1. Résultat d’une réaction physique ou d’une réaction émotionnelle. Elles n’ont peut-être pour seul point commun que la trop grande agitation du sang. Toutefois, pour cette définition, nous laisserons de côté les irritations et nous nous éloignerons du soleil. Ainsi, il ne restera que le deuxième cas, sans choc cutané.

2. Le jargon scientifique la nomme érythème pudique, ne perdant pas de vue l’adage qui fait de la rougeur le vermillon de la vertu. Le sujet peut rougir d’un compliment, d’un baiser inattendu, d’une rencontre imprévue, d’une colère insoupçonnée.

Rubicond de la bienséance, elle s’essaye à limiter le dérapage, mais l’encourage parfois.

3. Mais lorsqu’un visage, une gorge rougissent, ce n’est pas tout à fait dénonciation, pas tout à fait pudeur, pas tout à fait retenue.

L’autre croit que je me trahis ; l’échauffement des joues a devancé mon pas : je ne veux ni lui donner raison, ni me faire du tort. Il me semble qu’à cet instant la rougeur n’a aucune cohérence émotionnelle puisqu’elle ne répond ni à la parole attendue ni à ma parole intérieure. Finalement, c’est peut-être le ni ni qui en est la cause. Et prise dans ce transport à bascule, je ne sais plus s’il s’agit d’une étrange coquetterie affective ou d’un amour-propre abîmé.

C’est presque simplement la peur – une défaillance parfois heureuse.

3*. La rougeur n’accompagne pas toujours le silence ; seulement, elle l’illustre parfois, le colorie et lui donne mille visages. Alors — lectures confuses — elle favorise l’énigme et parfois le malentendu.

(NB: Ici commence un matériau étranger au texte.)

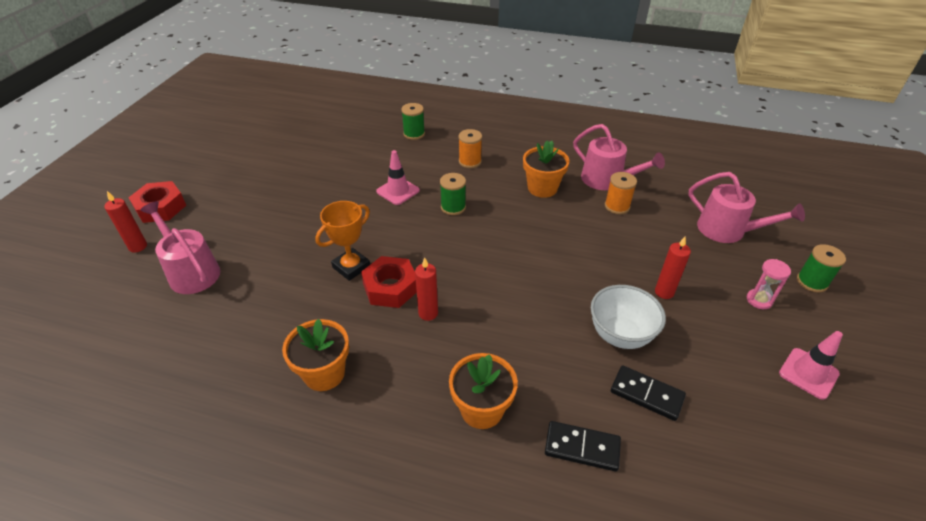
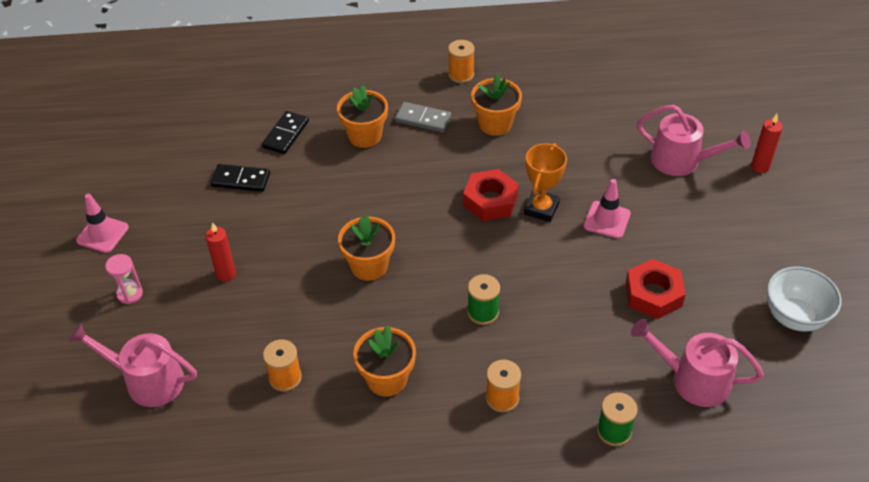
camera: 160 degrees right, 5 degrees up
(160, 207) = (796, 211): red nut -> red nut (653, 294)
(309, 471) = (461, 75): none -> orange spool
(398, 191) = (562, 316): pink traffic cone -> pink traffic cone (607, 220)
(401, 410) = (423, 119): none -> grey domino
(428, 313) = (442, 189): red candle -> none
(529, 263) = (369, 266): none -> orange flower pot
(582, 447) = (286, 134): black domino -> black domino turned 60 degrees counterclockwise
(606, 180) = (304, 423): pink watering can -> pink watering can (693, 380)
(620, 335) = (266, 219): white bowl -> white bowl (794, 317)
(812, 282) = (67, 333): green spool -> none

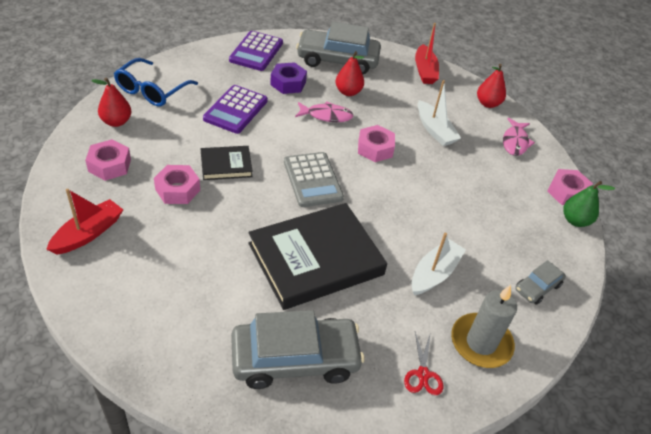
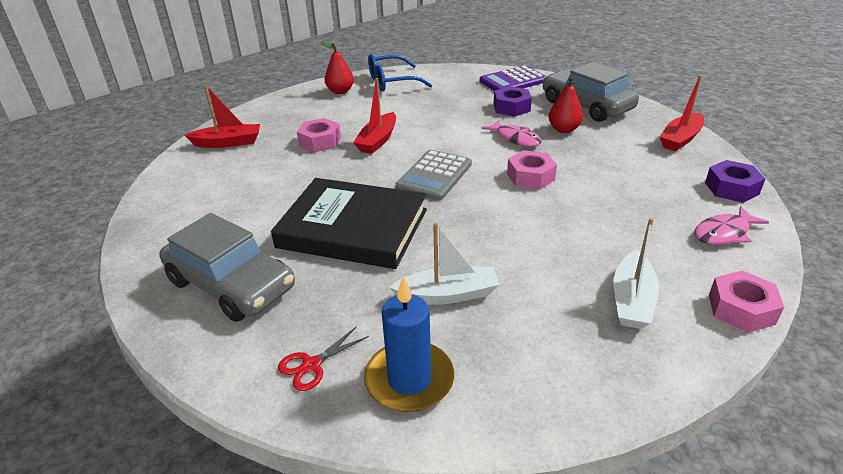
camera: 50 degrees right, 10 degrees down
(109, 165) = (298, 112): pink nut -> none
(226, 165) = (378, 140): black book -> red boat
(236, 110) = (438, 111): purple calculator -> none
(435, 130) = (623, 186): white boat -> white boat (632, 300)
(481, 343) = (409, 379): grey candle -> blue candle
(488, 103) = (731, 188): red pear -> purple nut
(537, 287) = (557, 374): grey car -> none
(575, 220) = (714, 341): green pear -> none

Et puis, elle ferait contraste : elle colore la fadeur d’un teint pour le faire tremper dans un motif passionnel. Mais la cause n’appartient pas seulement à un sujet (trop) sensible, elle est le signe qu’un quelque chose peut échapper dont le sens restera profondément secret. Pas tout à fait énonçable, pas tout à fait représentable. Mais un semblant de vrai, pour soi pour l’autre, et encore.

4. La rougeur a-t-elle un genre ? Non. Je veux que ce soit plus nébuleux que ça.

5. S’empourprer, piquer un fard : mise en scène comique de mains parties trop vite, de pieds qui tricotent, de Pierrot la lune qui tombe à côté. Le maquillage aléatoire assiste aussi le geste maladroit.

6. On dit aussi que le désir fait rougir. Rouge-passion, rougir-plaisir, coup de chaud, etc. Seulement, couleur facile, elle n’a pas le monopole du signe érotique.

7. Et que faire de la rougeur solitaire, lorsque sur le chemin d’un retour, sur un bord de lit, la chaleur vient gonfler la surprise d’une pensée, comme une compréhension tardive. En rejouant la scène virtuellement, une fois et plusieurs, le sujet ne se concentre plus que sur les défauts, il y aurait alors trop à rejouer pour ne plus avoir honte. Un tout à coup irréparable.

8. Cependant : ne pas se défendre de rougir. C’est la vallée de la suspension qui met un habit de couleur, un va-et-vient de rouge parce que l’échange flotte, qu’il a le souffle coupé.

Je veux que la rougeur dise alors qu’il y a peut-être encore quelque chose à sauver.